I see a new dawn rising,
like some ruffian conductor raising his baton to count the time.
It goes down like coffee in the frigid winter,
or summer rum with ice and lime.
All hard to explain,
Just taste for yourself.

I feel the blazing retire of the evening sun,
dragged down like a cokehead at lockup,
cold steel biting into tense determination.
stubbornly painting beauty into the darkness.
A jagged pill to swallow,
So shed your tear, and choke it down.

I've heard the quiet moon still rises,
casting solemn shadows like curtains over my ruined sphere,
some say it feels like a blanketed child breathing:
soft into the night air.
A quiet assurance that all is well with me despite the pain,
so brush off the dust of yesterday, and stroll on to hope.

Snow

I like the snow. My friend Wells tells me that everything gets quiet when it snows because the density of the snowflakes squashes soundwaves as they travel through the atmosphere. It also makes me think of hope, because if you're inside away from all the windows you don't even know what's going on. But once you look outside, everything is different. I think God works that way a lot. Which I think is great.
Somewhere in the Gospels Jesus tells his friends a story about a farmer that went out into his field and planted a bunch of seeds, and then his jerk of a neighbor came along when he wasn't watching and planted a bunch of weeds in with his crop. The farmer didn't know anything about it until all the plants had grown up, and when he looked out at what he had planted he noticed the weeds . I've done a little bit of gardening/farming stuff in my life (mostly when I was a kid), but I can say this with confidence. That would piss me right off. But the planter didn't really seem to mind all that much, his workers came in and asked if he wanted them to pull the weeds out, but he told them not to. He said that if they pulled up the weeds, it would damage the crop. He said that it would be better to harvest them all when the time was right and seperate the weeds from desired plants then.

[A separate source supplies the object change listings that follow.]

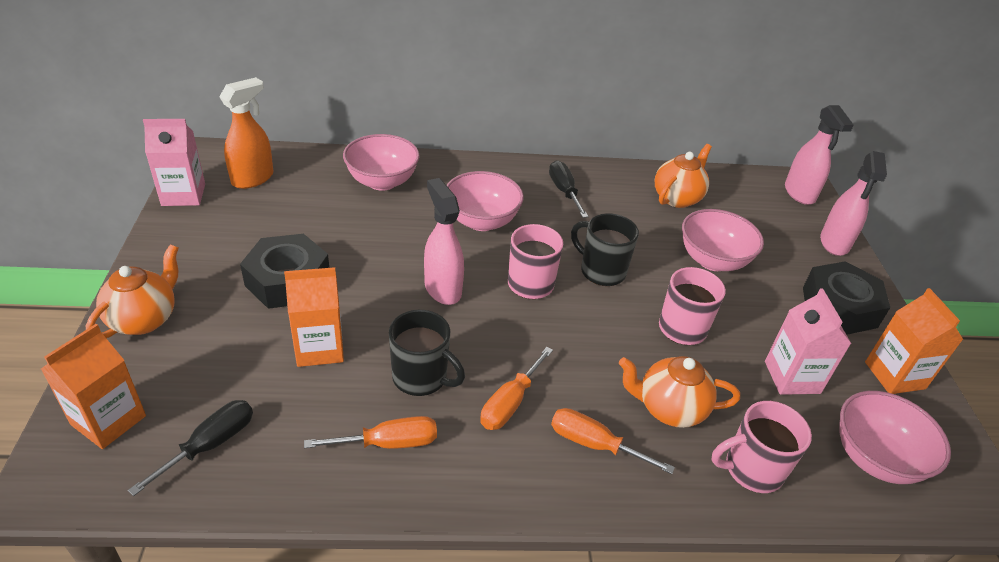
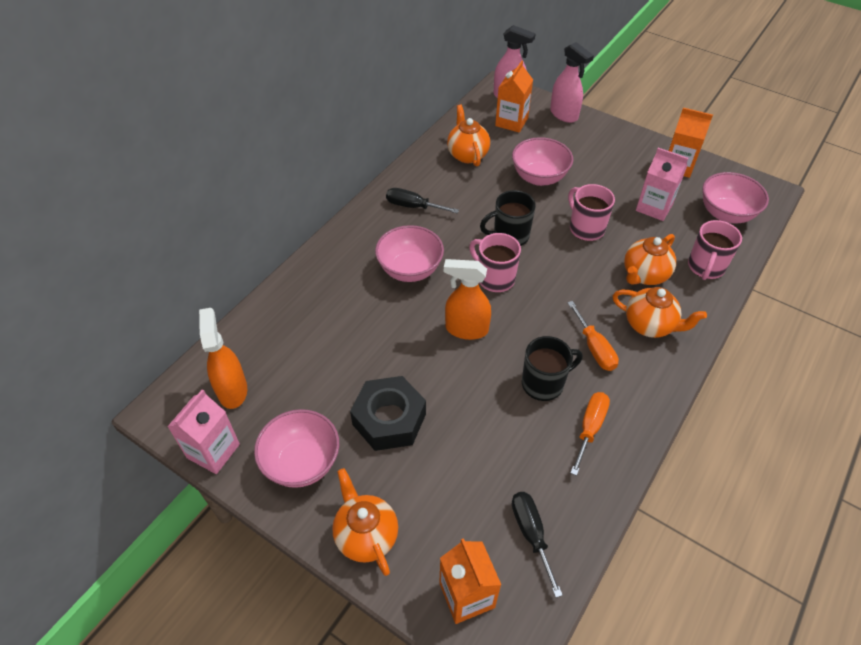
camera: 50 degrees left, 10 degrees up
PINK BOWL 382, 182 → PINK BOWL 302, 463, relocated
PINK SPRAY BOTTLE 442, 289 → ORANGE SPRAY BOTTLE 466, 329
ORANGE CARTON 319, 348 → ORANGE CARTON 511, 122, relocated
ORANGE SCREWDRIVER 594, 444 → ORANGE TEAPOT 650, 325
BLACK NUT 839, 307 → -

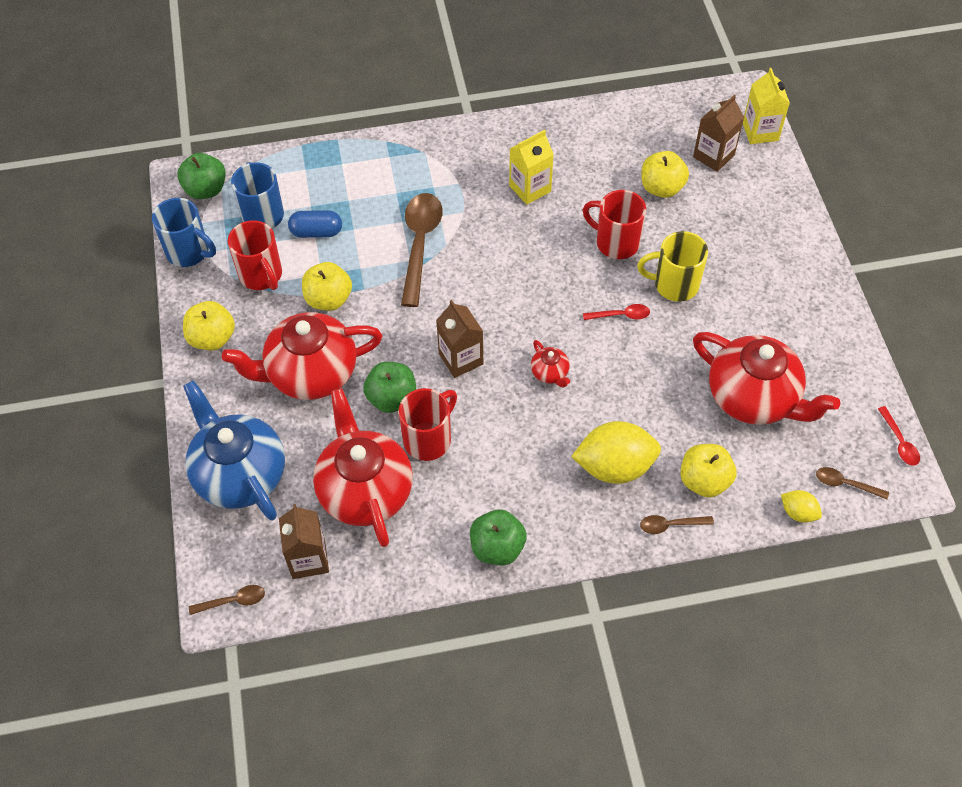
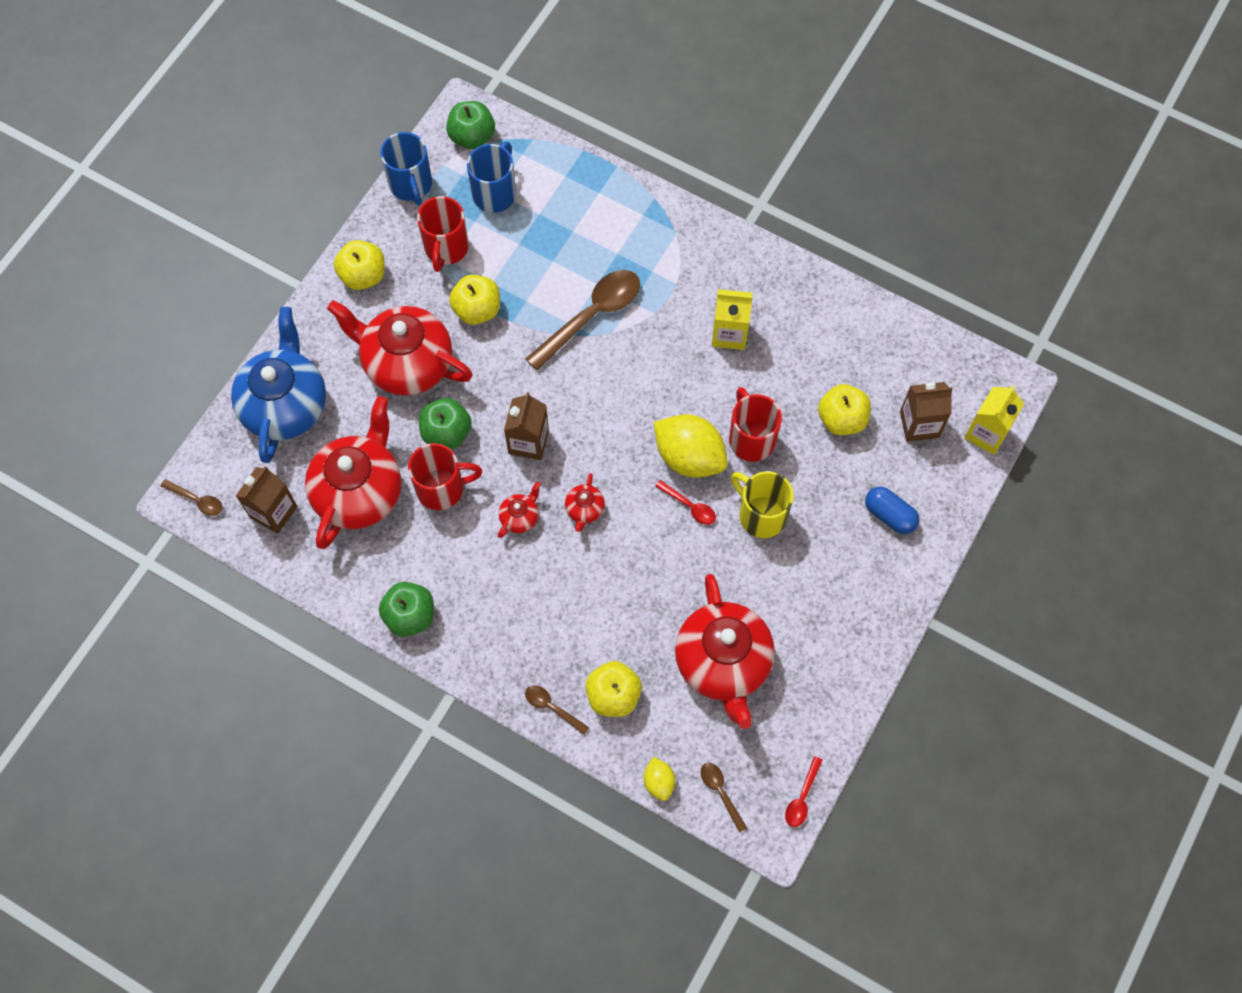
camera: 40 degrees right, 10 degrees up
- → RED TEAPOT 520, 517
YELLOW LEMON 614, 466 → YELLOW LEMON 689, 457, relocated
BLUE CAPSULE 316, 232 → BLUE CAPSULE 889, 515, relocated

I know that's an agricultural fact because if any of the root structures grew close to each other they would be fairly tangled together. So pulling the weeds would have devastated the plants he wanted.
I used to think the field represented the all of Christianity, and that at the end of days Jesus would separate the sheep from the goats and so on and so forth. I've gone through some stuff this year that has showed me how this passage relates to me on a purely personal level. It's funny, sometimes we don't even notice the fact that we're changing, we don't really notice anything about it until the change is complete and we find ourselves behaving in a strangely more Christlike manner. I think God does that kind of thing in such a gentle patient manner because were somebody to tug at the weeds before we were harvested, it would destroy our softness of heart. I love that about God.

Tuesday, January 22, 2008

Hi Everybody

Welcome to the new and improved Head Room. I want to thank all of my readers from myspace who have supported my writing, and put up with my wacky ideas of life, love, and God. I hope you don't terribly mind the change from myspace to this e-blog. I'm hoping that by posting on this I will find a wider audience (which is good for a writer). Don't freak out, I'm not going to up and stop posting on myspace, it's just a copy and paste from one place to another kinda thing. But Matticus, why would you do such a thing? Simple....some people don't like myspace, and I don't blame them. Eventually I might phase the myspace blogging out to this page and close everything I've written on myspace out, but I will still announce my blog postings via myspace bulletin. Thanks for your time.